What Is FOB Pricing & Why Does The Industry Use It?

A large number of specialty coffee roasters put their transparency principles into practice by publishing the prices they have easy access to. Make no mistake: the fact that so many roasters are doing this is something to celebrate.

However, this is nearly always the price paid to the coffee exporter, also known as the Freight-On-Board (FOB) price. This is the price paid for a container full of coffee that is ready to ship. It includes what the farmer was paid but also the in-country milling, warehousing, and transportation costs as well as intermediaries’ fees and export fees

As a measure of prices, the FOB has significant benefits. For those who can access it, it’s usually accurate. 

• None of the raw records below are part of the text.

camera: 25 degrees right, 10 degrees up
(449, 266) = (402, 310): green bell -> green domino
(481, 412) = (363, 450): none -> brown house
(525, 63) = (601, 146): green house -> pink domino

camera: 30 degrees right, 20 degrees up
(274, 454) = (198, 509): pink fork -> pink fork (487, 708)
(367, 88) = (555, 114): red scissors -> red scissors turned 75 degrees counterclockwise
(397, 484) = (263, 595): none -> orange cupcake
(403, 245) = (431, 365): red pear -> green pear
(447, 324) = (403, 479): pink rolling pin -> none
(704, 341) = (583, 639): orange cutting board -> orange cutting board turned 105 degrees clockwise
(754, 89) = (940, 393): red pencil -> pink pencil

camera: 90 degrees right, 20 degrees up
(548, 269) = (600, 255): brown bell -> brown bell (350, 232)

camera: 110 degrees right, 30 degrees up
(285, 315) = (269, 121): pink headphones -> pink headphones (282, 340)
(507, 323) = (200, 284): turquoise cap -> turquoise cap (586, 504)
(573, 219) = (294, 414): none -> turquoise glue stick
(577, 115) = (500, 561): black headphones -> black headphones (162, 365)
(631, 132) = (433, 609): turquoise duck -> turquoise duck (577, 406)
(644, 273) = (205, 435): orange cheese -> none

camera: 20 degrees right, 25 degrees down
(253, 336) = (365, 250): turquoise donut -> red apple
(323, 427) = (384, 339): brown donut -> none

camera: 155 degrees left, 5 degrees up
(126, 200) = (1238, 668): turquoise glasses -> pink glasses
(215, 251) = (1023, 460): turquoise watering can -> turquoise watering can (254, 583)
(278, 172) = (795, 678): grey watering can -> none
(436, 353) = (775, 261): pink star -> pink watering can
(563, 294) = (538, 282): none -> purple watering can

“Most of the exporters we work with are very transparent and will let us know the breakdown of costs within that country,” says Bradley Steenkamp, Co-owner, Head of Coffee, and licensed Q-Grader at Horsham Coffee Roaster.

Second, it is useful when contrasting supply chain costs at origin versus the costs in consuming countries, as well as comparing supply chains against one another. “FOB is a great benchmark and, generally speaking, gives a very good idea about the amount of money returning to the origin country,” Bradley tells me. 

Yet it has one very large limitation. “The risk with only being aware of the FOB price is that roasters and consumers are not fully aware of how much of that money is actually paid to the producer,” says Bradley. 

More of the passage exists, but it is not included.